Installation
Requirements
Pandas TA Classic requires:
Python (the latest stable version plus the prior 4 minor versions)
pandas
numpy
Note
Python version support follows a rolling policy: the latest stable Python version plus 4 preceding minor versions. When new Python versions are released, support is automatically updated via CI/CD workflows. Check the CI workflow for the current supported versions.
Optional Dependencies
For enhanced functionality, consider installing:
TA-Lib: Enables all 60+ candlestick patterns
yfinance: For downloading stock data with
df.ta.ticker()vectorbt: For backtesting integration
Installation Methods
Pandas TA Classic supports both modern uv and traditional pip package managers.

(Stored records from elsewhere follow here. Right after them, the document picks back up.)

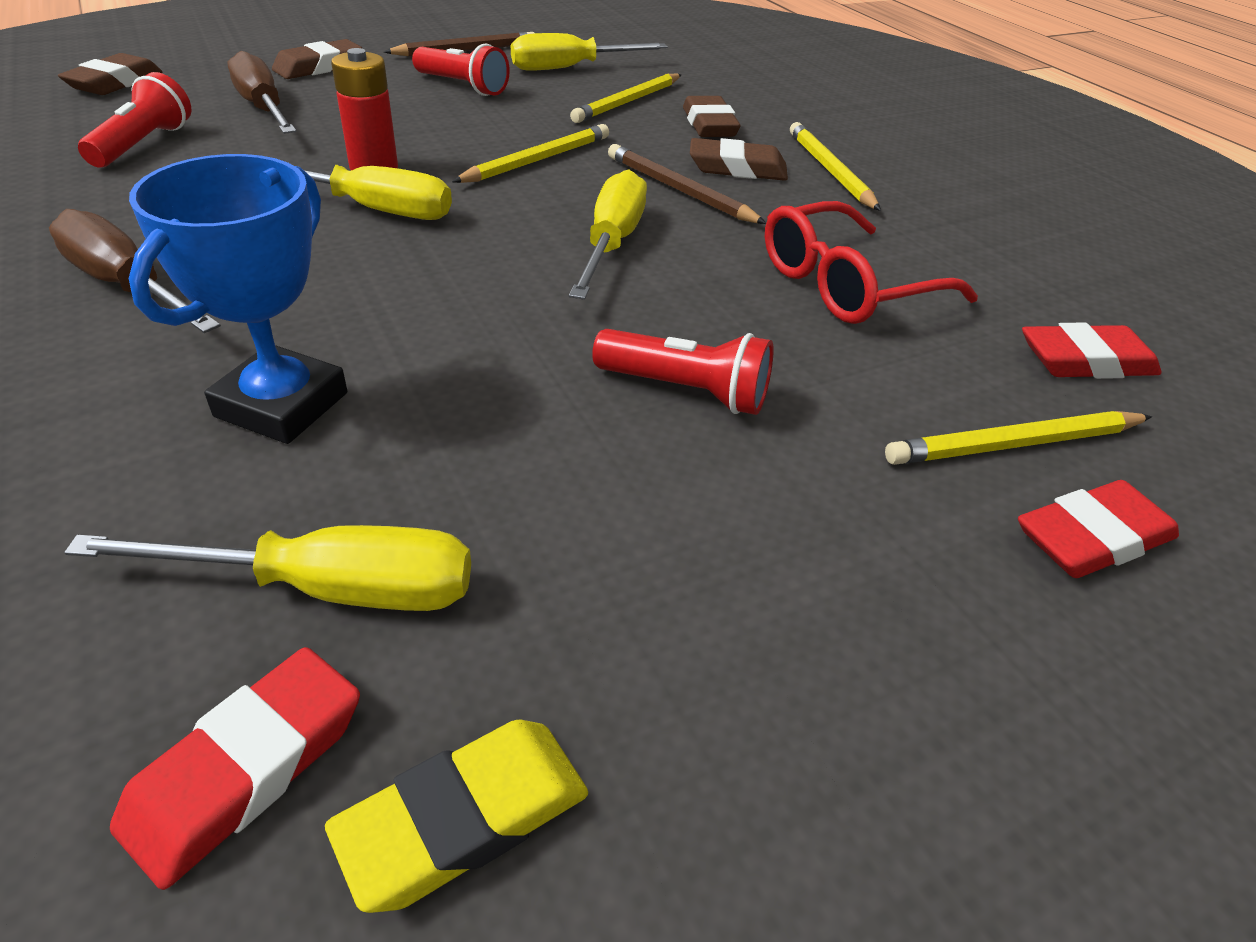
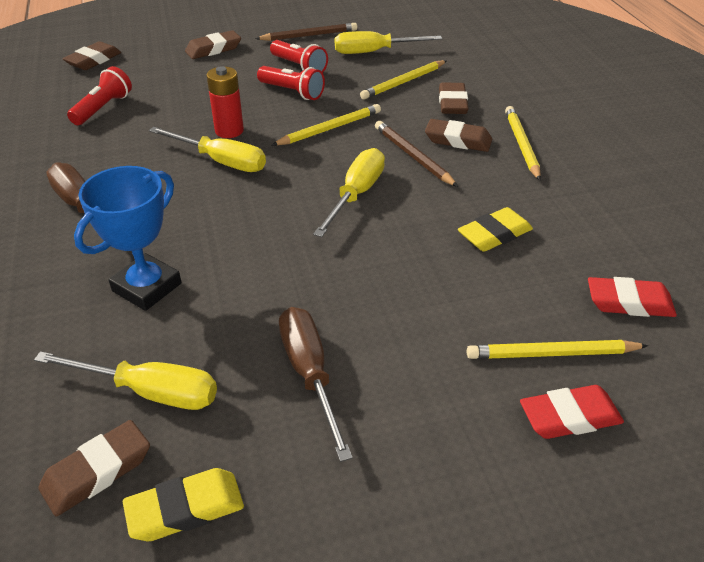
camera: 15 degrees right, 0 degrees up
(246, 769) = (97, 472): red eraser -> brown eraser
(263, 108) = (174, 82): brown screwdriver -> brown screwdriver (310, 374)
(686, 391) = (366, 300): red flashlight -> red flashlight (292, 92)
(846, 285) = (494, 234): red glasses -> yellow eraser

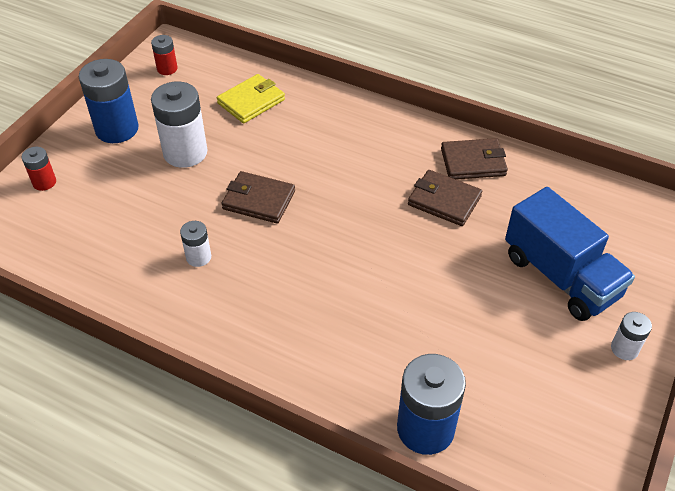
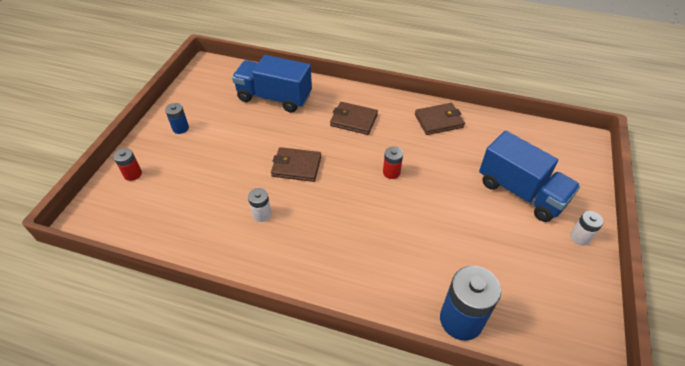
camera: 10 degrees left, 0 degrees up
(117, 129) = (180, 128): blue battery -> blue battery, size x0.51
(167, 69) = (209, 81): red battery -> red battery (391, 172)
(185, 152) = (235, 139): white battery -> none
(251, 101) = (274, 97): yellow wallet -> blue truck
(444, 200) = (427, 150): brown wallet -> brown wallet (354, 120)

Stable Release (Recommended)
Install the latest stable release from PyPI:
Using uv (recommended - faster):
uv pip install pandas-ta-classic
Using pip:
pip install pandas-ta-classic
Latest Development Version
Install the most recent version with all latest features and bug fixes:
Using uv:
uv pip install git+https://github.com/xgboosted/pandas-ta-classic
Using pip:
pip install -U git+https://github.com/xgboosted/pandas-ta-classic
Development Installation
For contributing to the project or testing unreleased features:
Using uv:
# Clone the repository
git clone https://github.com/xgboosted/pandas-ta-classic.git
cd pandas-ta-classic
# Install in editable mode with all dependencies
uv pip install -e ".[all]"
# Or install specific dependency groups:
uv pip install -e ".[dev]" # Development tools
uv pip install -e ".[optional]" # Optional features like TA-Lib
Using pip:
# Clone the repository
git clone https://github.com/xgboosted/pandas-ta-classic.git
cd pandas-ta-classic
# Install in editable mode with all dependencies
pip install -e ".[all]"
# Or install specific dependency groups:
pip install -e ".[dev]" # Development tools
pip install -e ".[optional]" # Optional features like TA-Lib
Note
Development Installation Requirements:
Full git repository with history and tags (not a shallow clone)
setuptools-scm is automatically installed as a build dependency
Git tags determine the package version (e.g.,
0.3.36.dev1for development,0.3.35for releases)See the Version Management section in CONTRIBUTING.md for details
Installing TA-Lib
To use all candlestick patterns, install TA-Lib:
Windows/macOS/Linux:
Using uv:
uv pip install TA-Lib
Using pip:
pip install TA-Lib
Note: If you encounter installation issues with TA-Lib, refer to the TA-Lib installation guide.
Installing Optional Dependencies
For complete functionality:
Using uv:
# For stock data download
uv pip install yfinance
# For backtesting
uv pip install vectorbt
# For enhanced performance (if available for your system)
uv pip install numba
# Install all optional dependencies at once
uv pip install pandas-ta-classic[optional]
Using pip:
# For stock data download
pip install yfinance
# For backtesting
pip install vectorbt
# For enhanced performance (if available for your system)
pip install numba
# Install all optional dependencies at once
pip install pandas-ta-classic[optional]
Verification
Verify your installation:
import pandas_ta_classic as ta
import pandas as pd
# Create a simple DataFrame
df = pd.DataFrame({'close': [100, 101, 102, 101, 100]})
# Test an indicator
sma = df.ta.sma(length=3)
print(sma)
# List all available indicators
print(f"Available indicators: {len(df.ta.indicators())}")
If this runs without errors, you’re ready to use Pandas TA Classic!